Summary War brings with it serious consequences for society and the economy. Indeed, in a study of 135 wars across 115 countries from 1946 to 2023, Kellogg's Efraim Benmelech and his colleague found that war, on average, led to a decline in real GDP by about 13 percent, household consumption by about 11 percent, investment in the countries' infrastructure and technology by about 14 percent, exports by about 13 percent, imports by about 7 percent, and revenue by about 14 percent. Together, these fiscal pressures propelled inflation for at least 10 years after the onset of war.
While it's often the most-visually striking results that grab our attention, in examining the costs of war, it is crucial to understand how it affects the economy.
"Of course, economic consequences do not encompass all of the misery that war inflicts on people," says Efraim Benmelech, a Kellogg professor of finance and economist who studies the economics of conflict and national security. "But eventually, the loss of human capital -- of people -- and the destruction of property affect a country's economic well-being, and to an extent, it does subsume some of that misery."
While there are past studies that have looked at the impact of war on the economy, most have centered on a narrow number of wars, regions, or years. Benmelech sought to widen the scope of this prior work and collaborated with Joao Monteiro of the Einaudi Institute for Economics and Finance to investigate the macroeconomic consequences of wars across the globe over a period of roughly 75 years.
Benmelech and Monteiro analyzed more than 100 wars in the post-World War II era and found that they led to severe and persistent negative effects on the economy of all the countries entangled in conflict.

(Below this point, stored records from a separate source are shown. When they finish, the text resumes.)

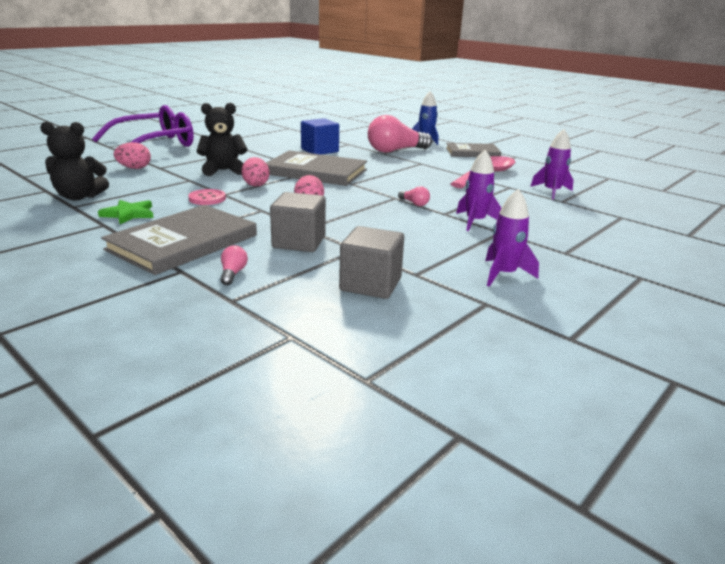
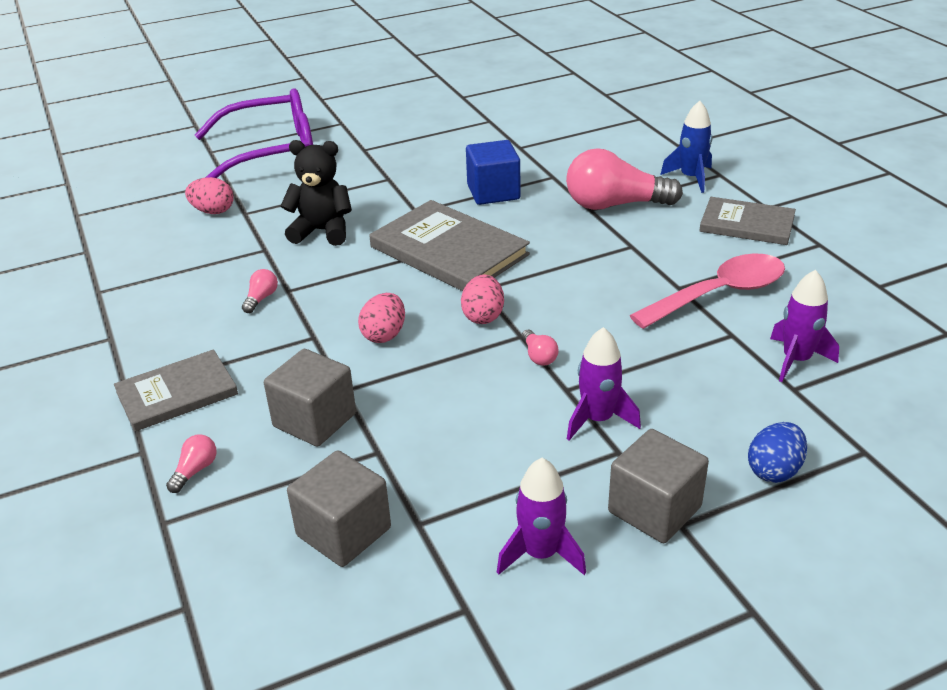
camera: 25 degrees right, 10 degrees up
(79, 197) = (115, 271): black teddy bear -> none
(129, 214) = (149, 319): green star -> none
(183, 242) = (177, 393): grey book -> grey book, size x0.65
(207, 198) = (261, 298): pink button -> pink light bulb
(256, 184) = (344, 273): pink egg -> pink egg (483, 316)
(545, 249) = (654, 509): none -> grey cube
(588, 228) = (774, 470): none -> blue egg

The consequences included a significant and long-lasting drop in real GDP, collapsing investment, the deterioration of government finances, and a sharp rise in inflation.
Collectively, the findings make clear that the economic toll of war extends beyond the immediate costs of battle, leaving deep and lasting scars on the broader economy.

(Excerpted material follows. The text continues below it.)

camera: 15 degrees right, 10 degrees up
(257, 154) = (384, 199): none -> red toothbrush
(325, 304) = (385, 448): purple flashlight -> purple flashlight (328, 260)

"There are some wars you cannot avoid," Benmelech says. "So it's important to know what the consequences are. And the quantification of the effect of wars is that wars are bad economic shocks."
For their study, the economists drew from various publicly available records -- including the Uppsala Conflict Data Program and the Peace Research Institute Oslo Armed Conflict Dataset -- to identify all wars worldwide that took place from 1946 to2023.
To qualify as a war, it had to be an armed conflict over a difference about government or territory, involve at least one state government (or country), and lead to at least 25 battle-related deaths per year.
The researchers examined 135 such conflicts across 115 countries.
For each war, they set the start of conflict as day zero and then observed what happened to a battery of economic indicators for each country involved from five years before to 10 years after the war's onset.
They also matched each of the countries in war to a selection of 221 countries that were similar in terms of GDP, region, debt, and level of democracy but not involved in a war during the same period. By benchmarking the economic performance of warring countries to these control countries, they were able to rule out factors other than war, such as natural disasters or poor governance, that could have otherwise significantly changed a country's economy.
"That enabled us to show that there were no pre-trends, meaning that we could actually attribute the decline in economic conditions to the wars themselves," Benmelech says.
A common pattern emerged among the countries at war.
First, war triggered an immediate increase in military spending along with a decrease in spending elsewhere. Military expenditures on average rose by about 9 percent at the onset of war and stayed elevated for three years, which was the median duration of a war.
Next, war led to the destruction of part of a country's territory and physical assets such as buildings and infrastructure.
And finally, war reduced overall productivity, not only because it disrupted production but also because it made it more likely for resources to be misallocated, people to be displaced or killed, and institutional control to be eroded.
War in effect shrank both the availability of a country's assets as well as the efficiency with which they were used, ultimately reducing its economic output for an extended period of time.
As a result, practically all of the economic measures that the researchers looked at worsened on average, even after adjusting for inflation.
Real GDP fell by about 13 percent, with no evidence of recovery even a decade after the onset of war. Household consumption declined by about 11 percent. Investment in the countries' structures, technology, and other areas collapsed, dropping by nearly 14 percent. And there was a significant decline in exports (roughly 13 percent) and imports (roughly 7 percent).